No he intentado hacer un obituario con una biografía detallada y una filmografía acuciosa. 14 y Medio, El País y The New York Times, entre otros medios han publicado excelentes resúmenes de su vida. He querido mantenerlo a nivel más personal. Sin Godard no hubiera Tarantino, quien nombró una de sus compañías productoras A Bande Apart en homenaje a uno de sus ídolos. A pesar de sus contradicciones, de sus posiciones detestables, de que sus películas son hoy en día indigeribles, en estos tiempos que corren, de cancelación cultural de izquierdas y derechas, en los cuales el efecto de halo pasa de la persona al artista y luego a su obra, quiero rendir homenaje al artista que fue Godard, sin cuyas exploraciones y sus constantes revisiones (incluso de sí mismo), el cine no sería hoy lo que es. Quizá nos hizo apreciar el valor de lo efímero en el arte y en la vida.

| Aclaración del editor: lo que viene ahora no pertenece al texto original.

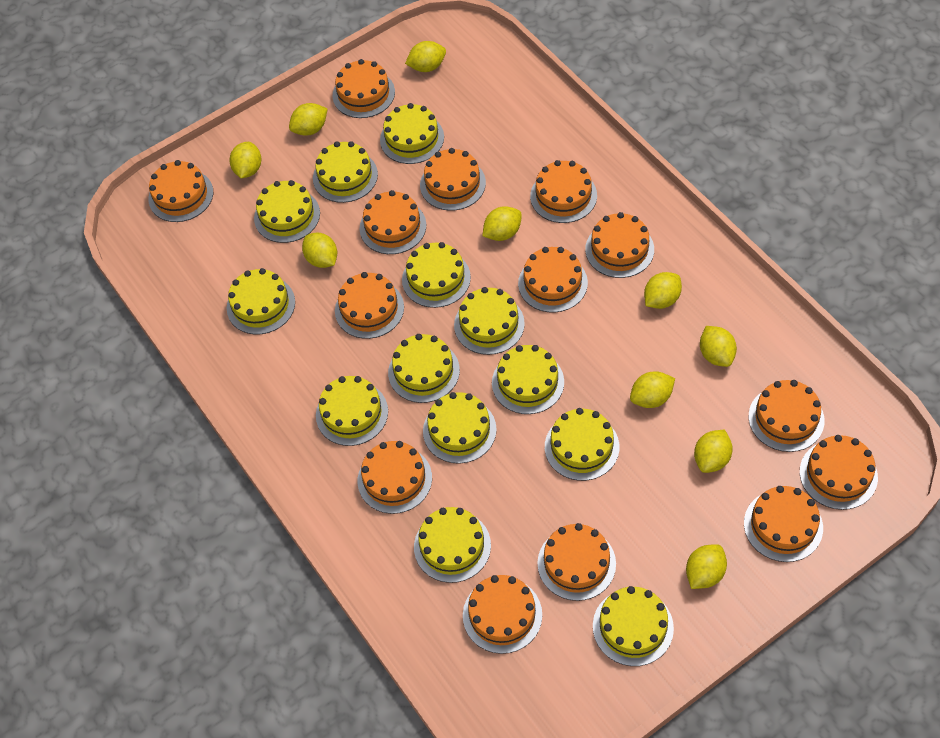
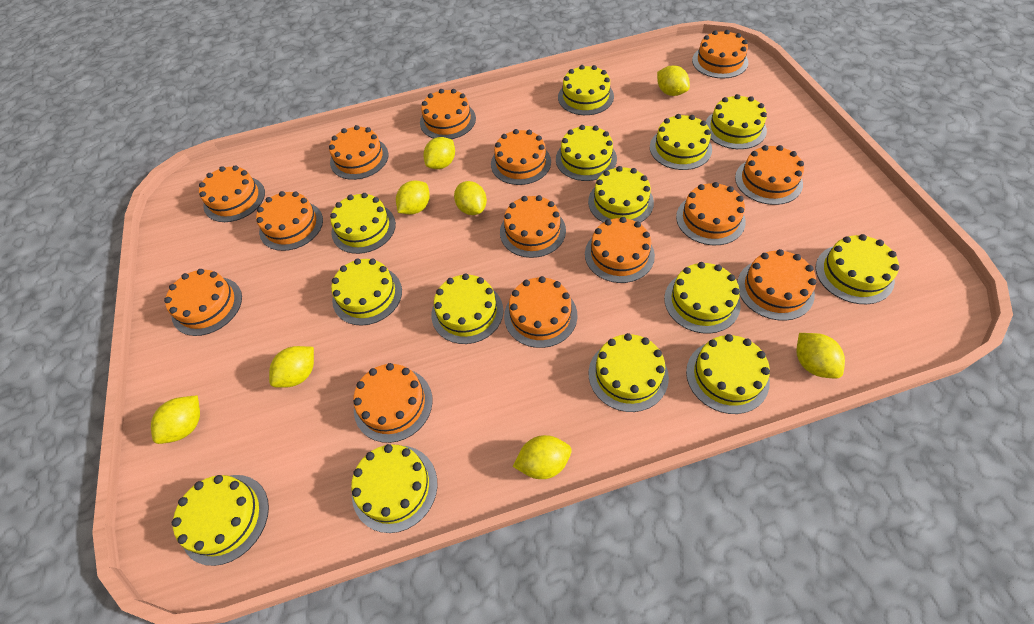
yellow cake: 13 -> 14
yellow lemon: 10 -> 8

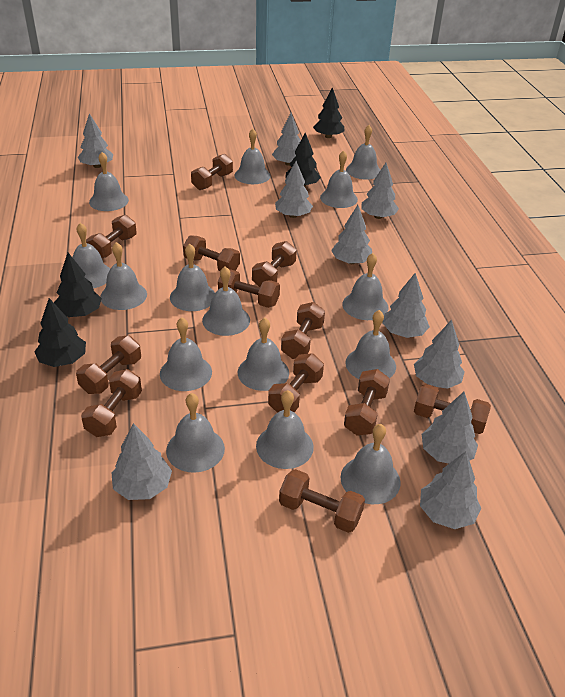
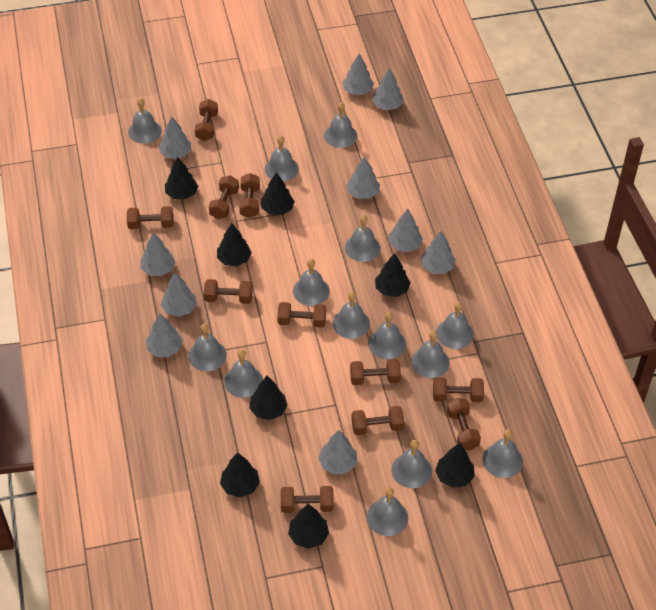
black tree: 4 -> 8
brown dumbbell: 12 -> 11
grey bell: 15 -> 14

En una ironía godardiana, este domingo 11 de septiembre, fecha nefasta donde las hay, el grupo de amigos que nos reunimos casi cada domingo, por zoom, a discutir filmes, y entre los cuales se encuentran algunos cineastas y especialistas en cine y medios de comunicación, nos tocó discutir Sin aliento. Analizamos su envejecimiento y la necesidad de verla entendiendo su contexto. No fuimos generosos con ella (no creo que es lo mejor de Godard). Menos de 24 horas más tarde nos enteramos de su muerte. Parafraseando a lo que dijo Billy Wilder cuando se enteró de la muerte de Ernest Lubitsch, diré: “Ha muerto Godard, qué lástima ya no habrá más películas de Godard”.